Retrouvez la captation de la séance dans la vidéo ci-dessous :
Retour sur la séance
Marion Sabourdy introduit la rencontre. C’est par les témoignages de la fonte des glaces qu’est souvent incarné le réchauffement climatique. Les glaces polaires sont bien loin des sociétés occidentales, et pourtant, qui n’a pas une image en tête de ce à quoi elles ressemblent ? La glace est utilisée comme objet médiatique mais son éloignement physique permet-il encore de se sentir concerné ? Est-ce que la fiction, par le biais affectif, ne serait pas plus à même de remplir ce rôle ? Mais quelle est la réalité concernant la fonte des glaces ? Ce sont à toutes ces questions qu’ont tenté de répondre les invités.
Présentation des invités
Clara Burgard, climatologue polaire
Clara Burgard est née en Alsace. Proche de l’Allemagne, elle s’est formée là-bas à la géophysique, la météorologie et particulièrement au climat polaire. Intéressée par l’évolution de la glace dans le cercle Arctique dans les modèles climatiques, ses travaux de recherches portent sur les interactions entre la calotte Antarctique et l’océan. Elle mène ses travaux à l’Institut des Géosciences et de l’Environnement à Grenoble.

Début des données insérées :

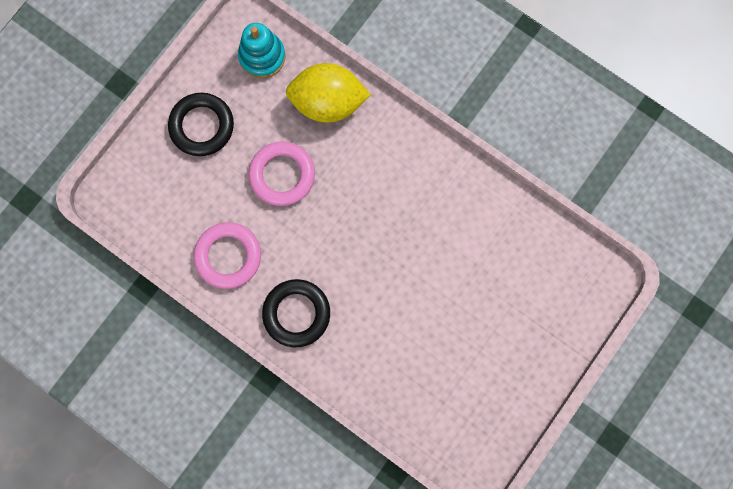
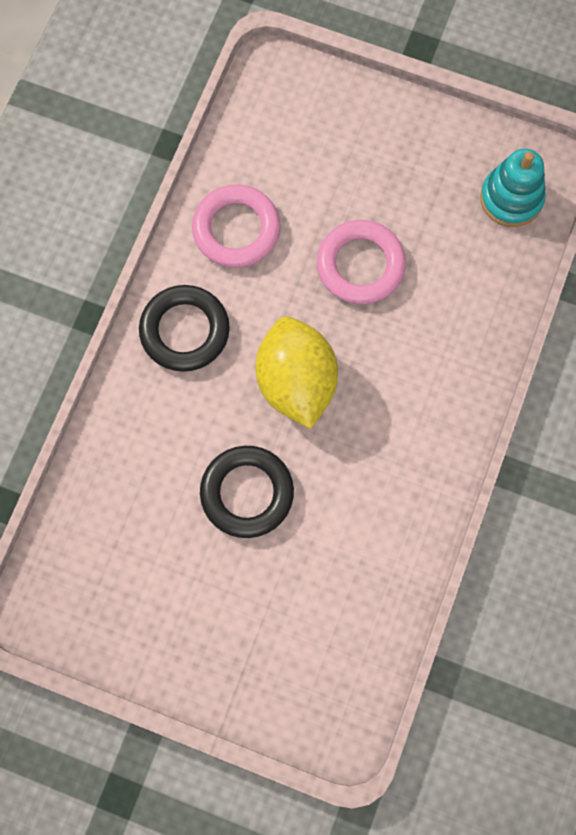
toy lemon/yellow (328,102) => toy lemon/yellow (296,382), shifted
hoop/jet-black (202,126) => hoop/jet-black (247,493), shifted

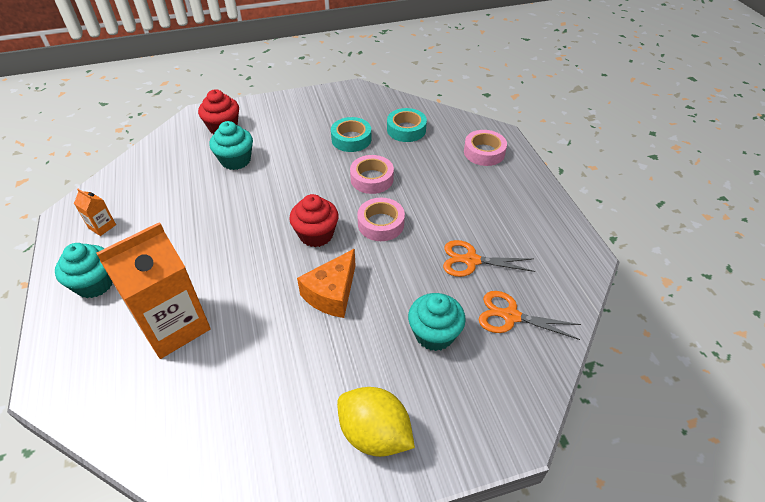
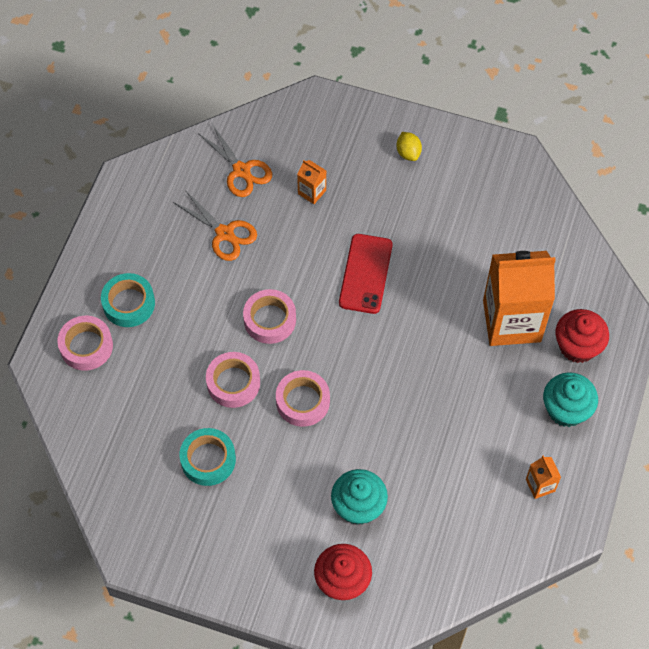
sticky tape/teal (406,129) => sticky tape/teal (129,303), shifted
muffin/red (316,235) => muffin/red (577,346), shifted
cheese/orange-coloured (332,293) => smartphone/red (365,274)
muffin/teal (434,334) => milk carton/orange-coloured (312,192)
toy lemon/yellow (374,434) => toy lemon/yellow (408,153), x0.51
nothing => sticky tape/pink (303,401)

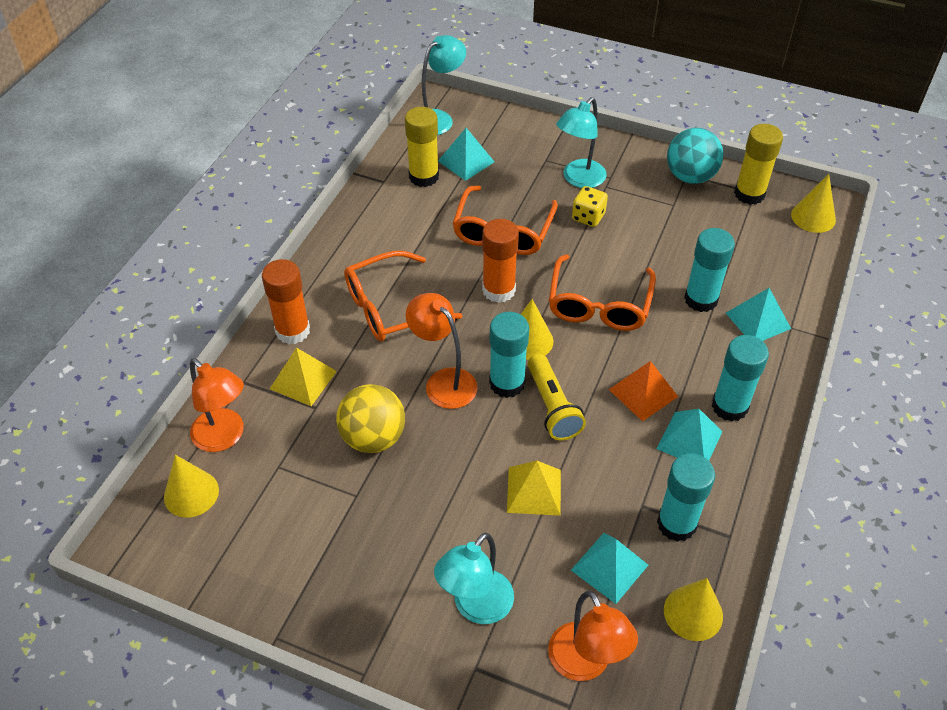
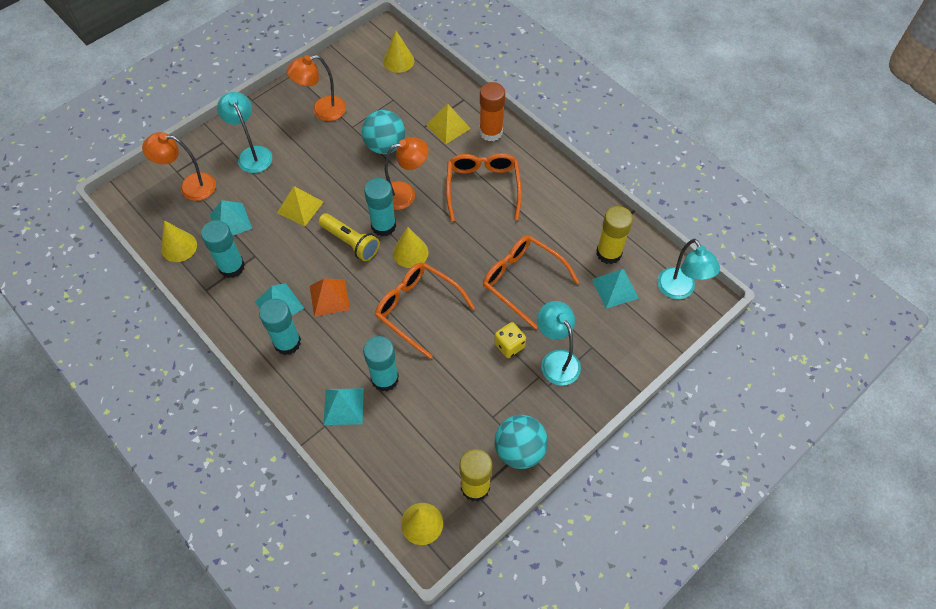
stick of glue/orange-coloured (498,290) => nothing
pocket torch/yellow (552,407) => pocket torch/yellow (350,242), 150 degrees counterclockwise
lamp/orange-coloured (224,437) => lamp/orange-coloured (322,111), shifted
ball/yellow (373,438) => ball/teal (385,146)

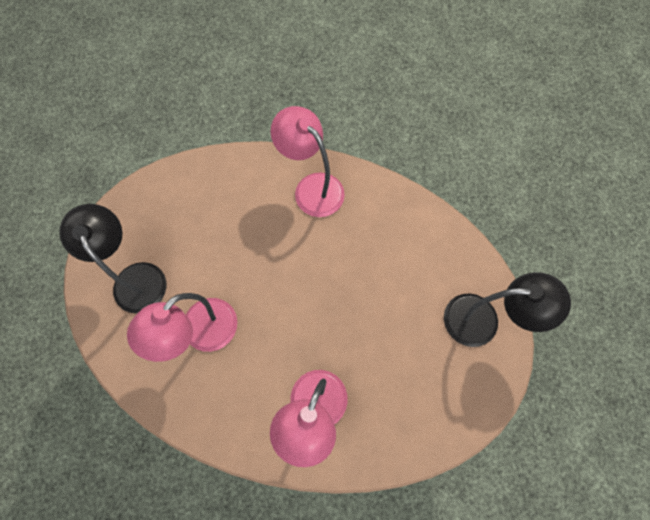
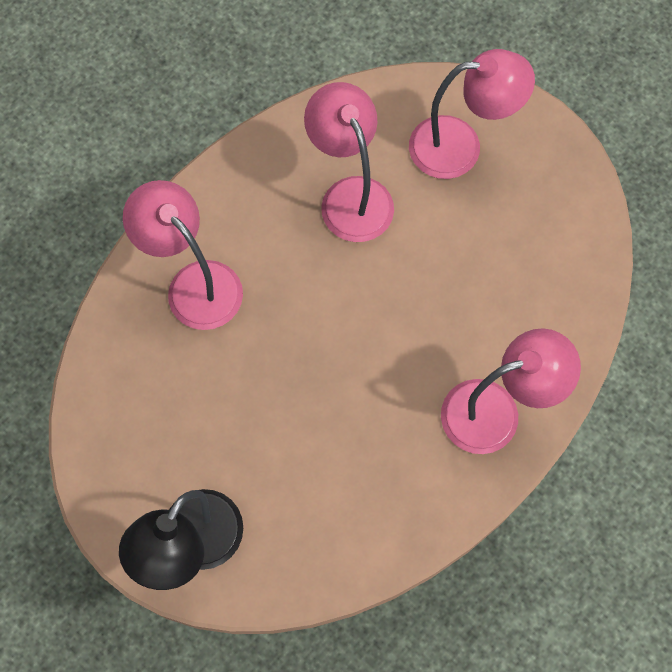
lamp/jet-black (136,277) => lamp/pink (460,146)

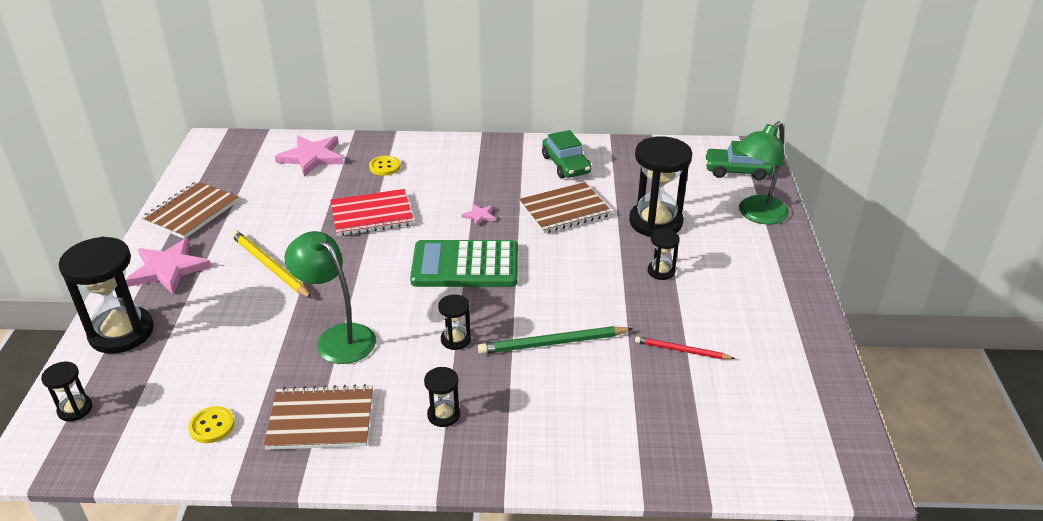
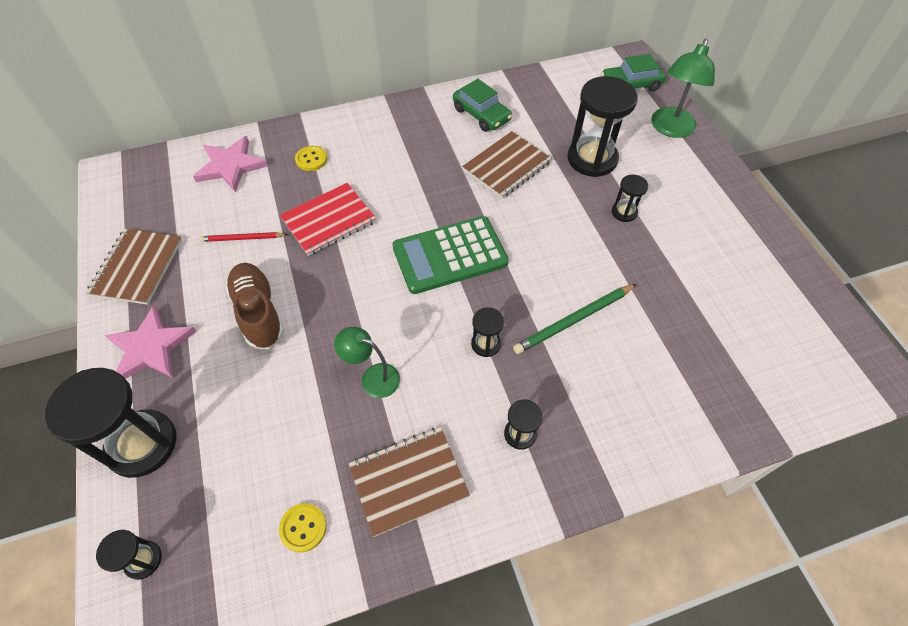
star shape/pink (479,216) => nothing
lead pencil/yellow (270,266) => sneaker/brown (258,312)
lamp/green (338,337) => lamp/green (373,377), x0.65
lead pencil/red (681,350) => lead pencil/red (242,238), shifted

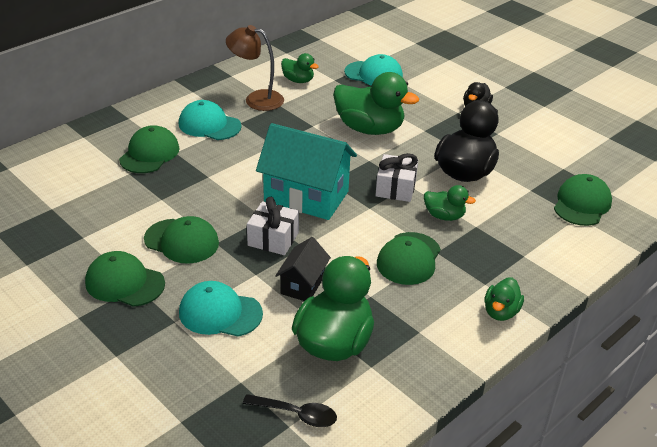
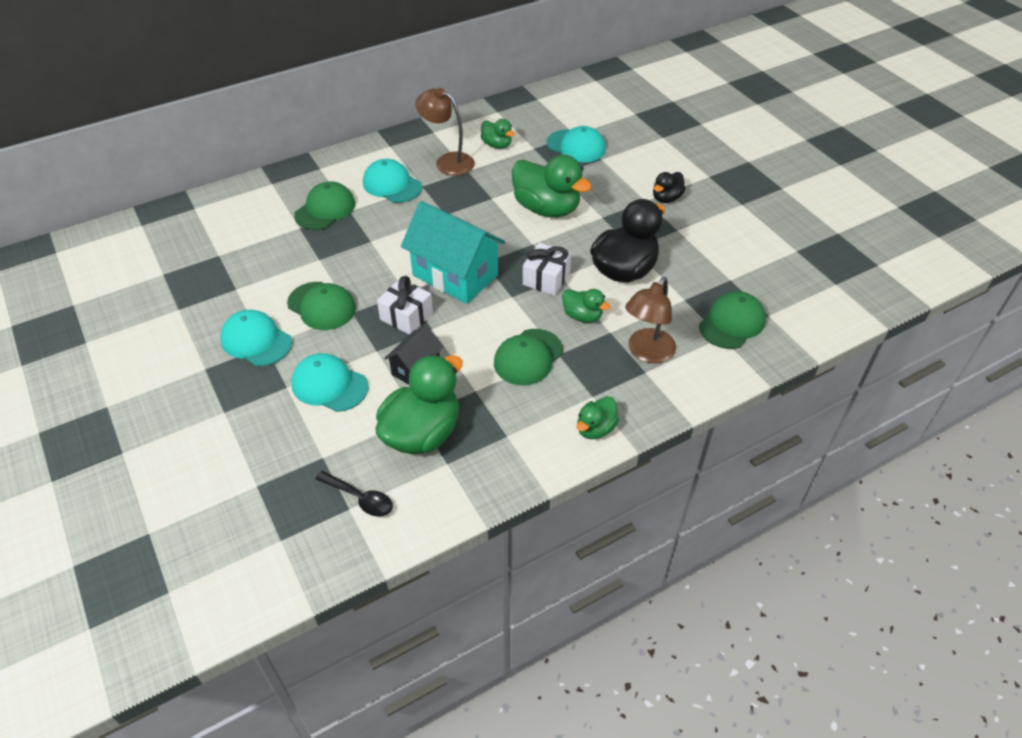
baseball cap/green (124,283) => baseball cap/teal (256,341)
nothing => lamp/brown (646,353)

A côté de ses recherches, elle s'intéresse à la manière de communiquer la science avec des publics variés. Elle a notamment été :
- rédactrice en chef du blog EGU Cryosphere, un blog destiné à communiquer sur tout ce qui touche à la glace, des cristaux aux glaciers.
- co-développeuse d’un jeu de rôle sur la fonte des glaces de mer arctiques “Cold Cooperation”
- membre de l’équipe éditoriale Twitter de l’Institut Max Planck de météorologie et au Hamburger Nacht des Wissens, “La nuit des connaissances” au cours de laquelle sont présentées des expériences, des conférences et des ateliers pour adultes et enfants.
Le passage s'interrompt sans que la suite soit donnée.